Помню, что на второе у нас были спагетти с тушёнкой. Мы хорошо поели, всё это хорошо запили. Вот тут и зашёл у нас разговор, кто круче. Валентин говорит: «У нас разведка тоже хорошая!». Отвечаю: «Не спорю, совсем не спорю…». Валентин вдруг говорит: «А по этой улице пройти квартал – слабо?». А я же интернатский! У нас была одна школа на пять посёлков, на зиму всех детей свозили в один интернат. «Слабо» там не прокатывало. Если мне не нравилось, я говорил: «Слабо». И потом даже не напрягался по этому поводу. – «А, слабак, слабак!». – «Ну, «слабо» мне. Не пойду и всё!».
И вот тут в первый раз в жизни я сказал: «Это мне, что ли, «слабо»?». Здесь ведь честь десанта была затронута! Валентин: «Давай, иди! Пройди квартал». Я: «Как это я – иди? Нет, братан, так не пойдёт! Я пройду сто метров и вернусь обратно. А ты потом мне предъяву сделаешь, что я не ходил. Давай вместе пойдём!». Отвечает: «Хорошо, идём». Я: «Без автоматов. Только со штык-ножами». – «Ладно!».
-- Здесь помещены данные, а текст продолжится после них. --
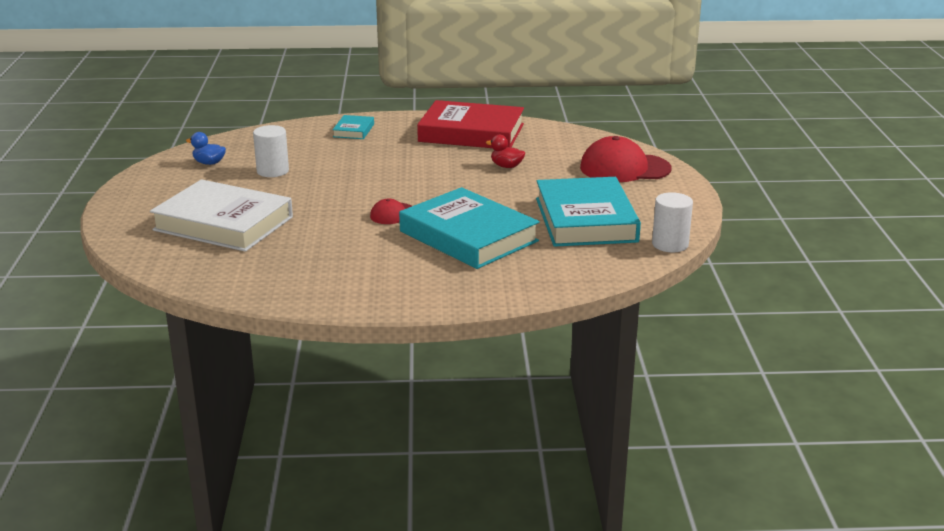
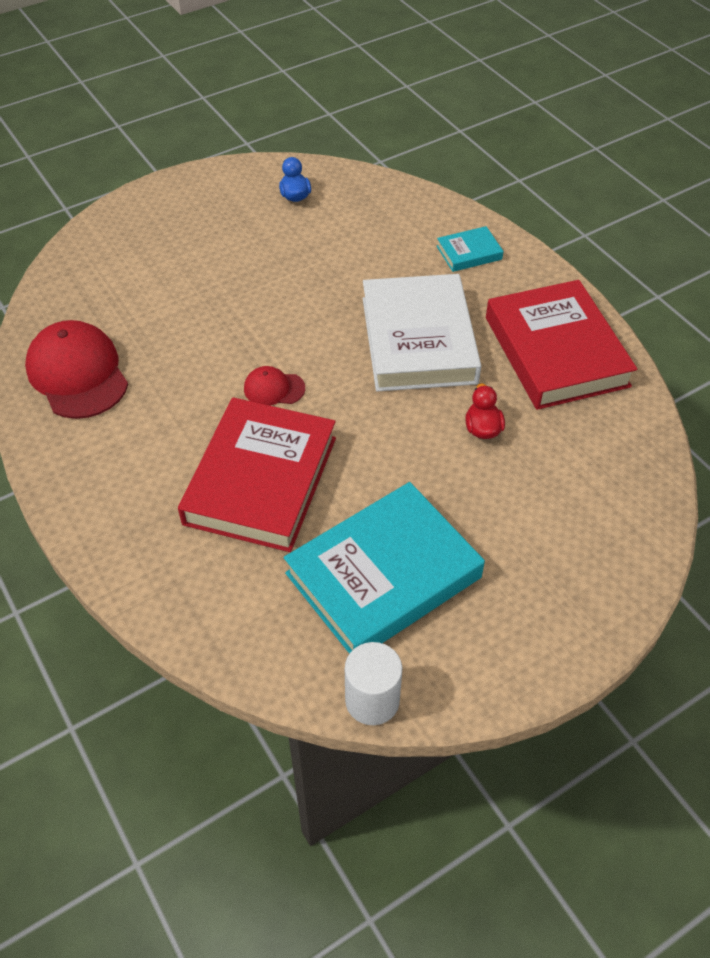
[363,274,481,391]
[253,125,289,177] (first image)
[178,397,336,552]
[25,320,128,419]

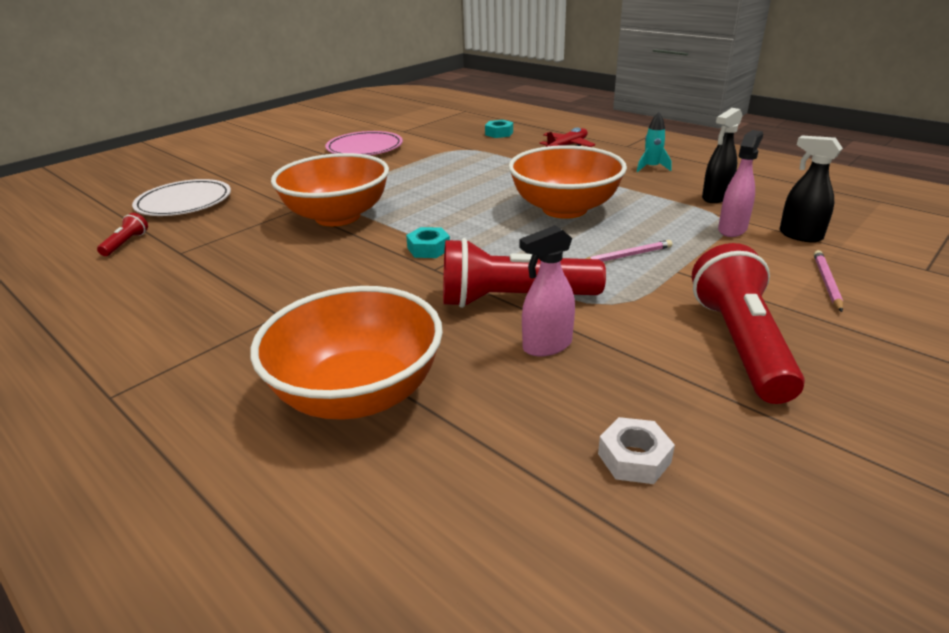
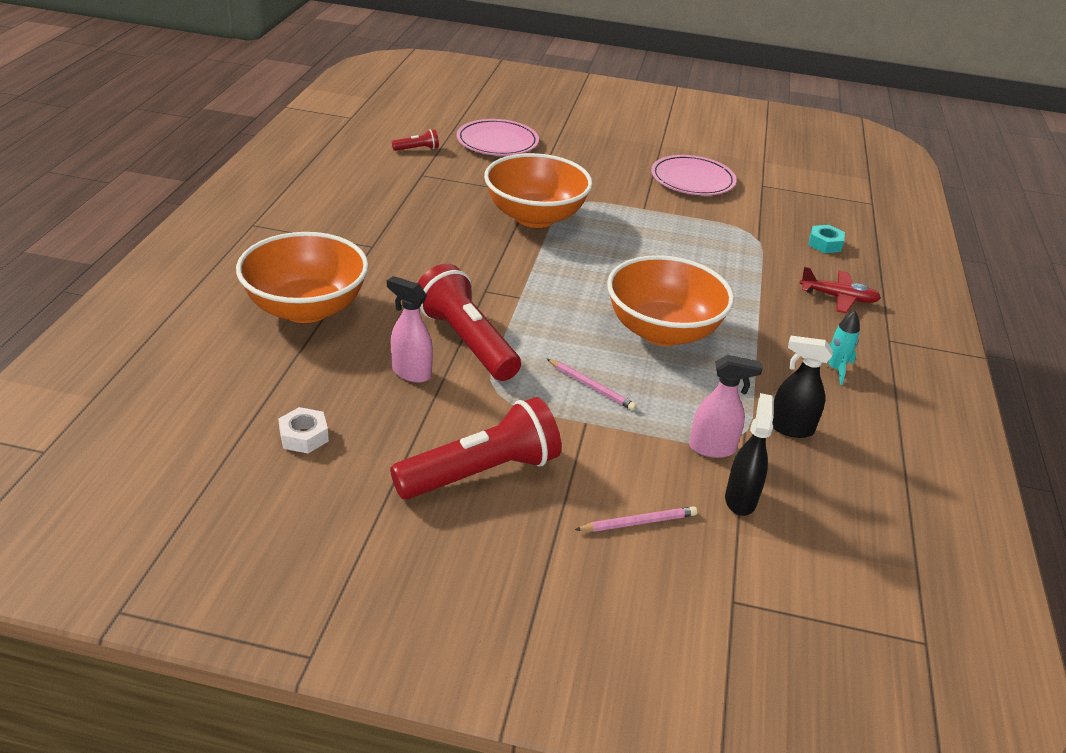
[457,119,539,156]
[406,227,450,258] (first image)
Так мы с ним и пошли… Мимо часовых наших прошли, пароль сказали. Идём, идём… Тишина вокруг, темнотища – улицы не светятся, небо тучами заволокло. В какой-то момент я почувствовал, что хмель уже вышел, мозги напряглись. Идём осторожно, уже больше из принципа. Прошли мы квартал? Или не прошли?.. Прошли-не прошли, прошли-не прошли?.. Идём, идём… Говорю: «Если нас часовой сейчас остановит, вернёмся назад».
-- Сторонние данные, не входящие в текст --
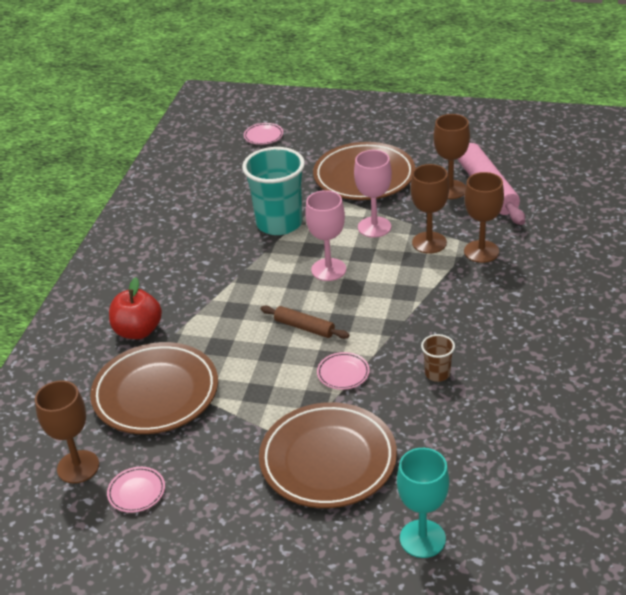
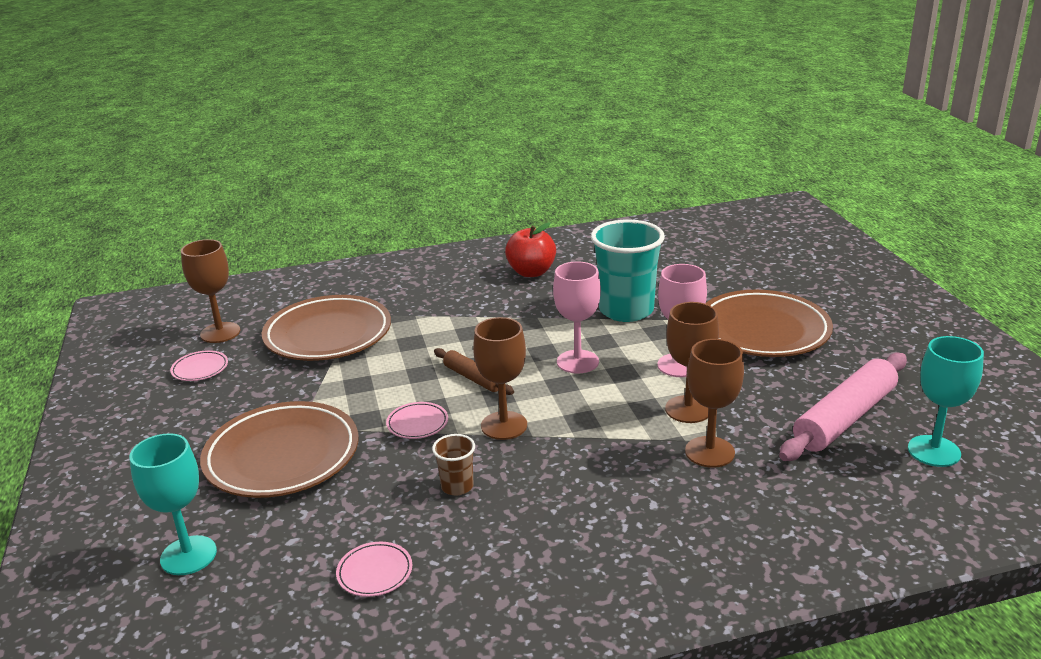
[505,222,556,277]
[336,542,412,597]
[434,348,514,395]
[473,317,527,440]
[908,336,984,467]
Идём, идём, идём, идём… Уткнулись в фонарь. Его снарядом перебило, плафоном он наклонился до самой земли. Мы на минуту у фонаря задержались. И уже спокойно друг другу говорим: «Ладно, хватит дурака валять! Пошли назад». Взяли прямое направление. Идём, идём… Слева, справа какие-то дома сереют. Слышим окрик: «Стой, кто идёт? Пароль!». Говорим пароль. Часовой спрашивает: «А чего вы там делали?». Чтобы не было лишних разговоров, мы сказали, что в разведку ходили. Возвратились к себе, сели. Доедаем в тишине, допиваем… Валентин говорит: «Давай больше не будем так делать… А то прямо как мальчишки какие-то». Ему было тридцать лет с копейками. И мне тридцать.